Today's Music
You Keep In Getting Better - The Worship Initiative
Have Mercy - Sandra Mccracken
Son Of Suffering - Maverick City Music
The Blood Will Never Lose It’s Power - Andre Crouch
Jesus, What A Friend - Tasha Cobbs Leonard
Jesus Paid It All - Passion
Today's Liturgy
Call to Worship
God is our provider. He gives us all we need.
We don’t lack food, for our Father in heaven supplies us our daily bread.
We don’t lack relationships, for you, our triune God have given us brothers and fathers, sisters and mothers, spouses and friends, children and grandchildren.
And best of all, Lord, you have not withheld yourself from us but you dwell in our midst.
Like a master gardener you have cultivated our lives so that
we have everything we need to live a godly life.
You crown the year with your goodness; your carts overflow with plenty.
The wilderness pastures overflow, and the hills are robed with joy.
The pastures are clothed with flocks and the valleys covered with grain.

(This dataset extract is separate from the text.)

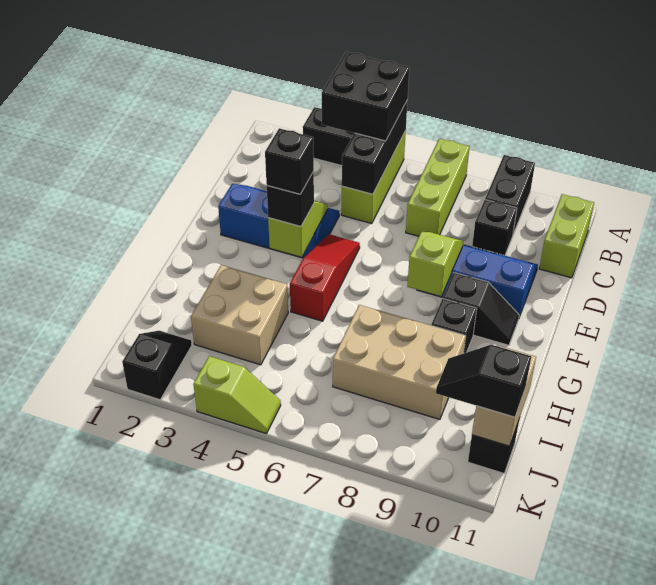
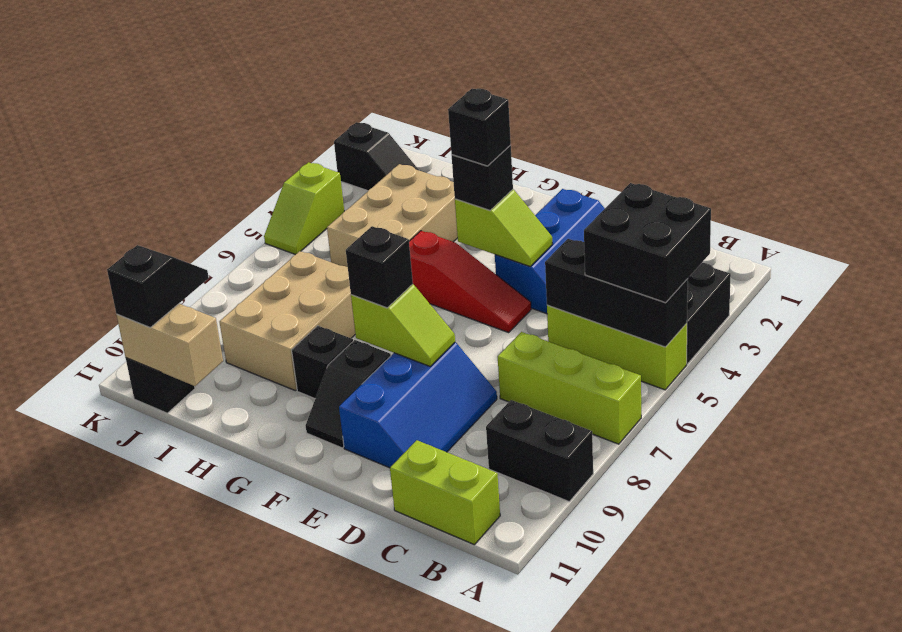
black brick C9 level 1 -> black brick F8 level 3
tan brick H3:I4 level 1 -> tan brick H3:I5 level 1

They shout in triumph; indeed, they sing.
–Psalm 65:11-13
Confession
Lord you are the fount of every blessing.
Truly you have given us all we need to flourish, yet because of the sins we commit and the sins
committed against us, we often suffer seasons of famine and drought instead of seasons of plenty.
And like Adam and Eve we blame one another instead of taking responsibility.
Today we confess where we have lost the ability to be transparent
with each other and transparent before you.
Our disordered hearts breed disordered relationships, and so we repent:
For the friends we’ve ignored;
The spouses we’ve neglected;
The children we’ve spoken to in anger;
The parents we’ve dishonored;
The youth we’ve underestimated;
And the elderly we’ve forgotten.
Christ have mercy.
You call the church your body and your bride.
We are bone of your bone and flesh of your flesh.
But all too often, we create division in this body.
We tear ourselves apart.
Forgive us, Lord, and show us a better way.
Amen.
Assurance
We place our hope in Jesus, who once prayed this anguished prayer to his Father in the garden of Gethsemane:
“not my will, but yours, be done” (Luke 22:42).
Unlike Adam and Eve, Christ didn’t try to shift blame away from himself
but took all the blame that belonged to us and placed it on himself.
Brothers and sisters, while we were still sinners, Christ died for us.
For the joy set before him, he endured the cross, despising its shame.
He didn’t merely give us a clean slate but made us friends of God.
God has the power to turn sinners into saints and make friends out of enemies.
We have an otherworldly peace because of what our risen Lord accomplished.
We have peace with God and peace to give to one another.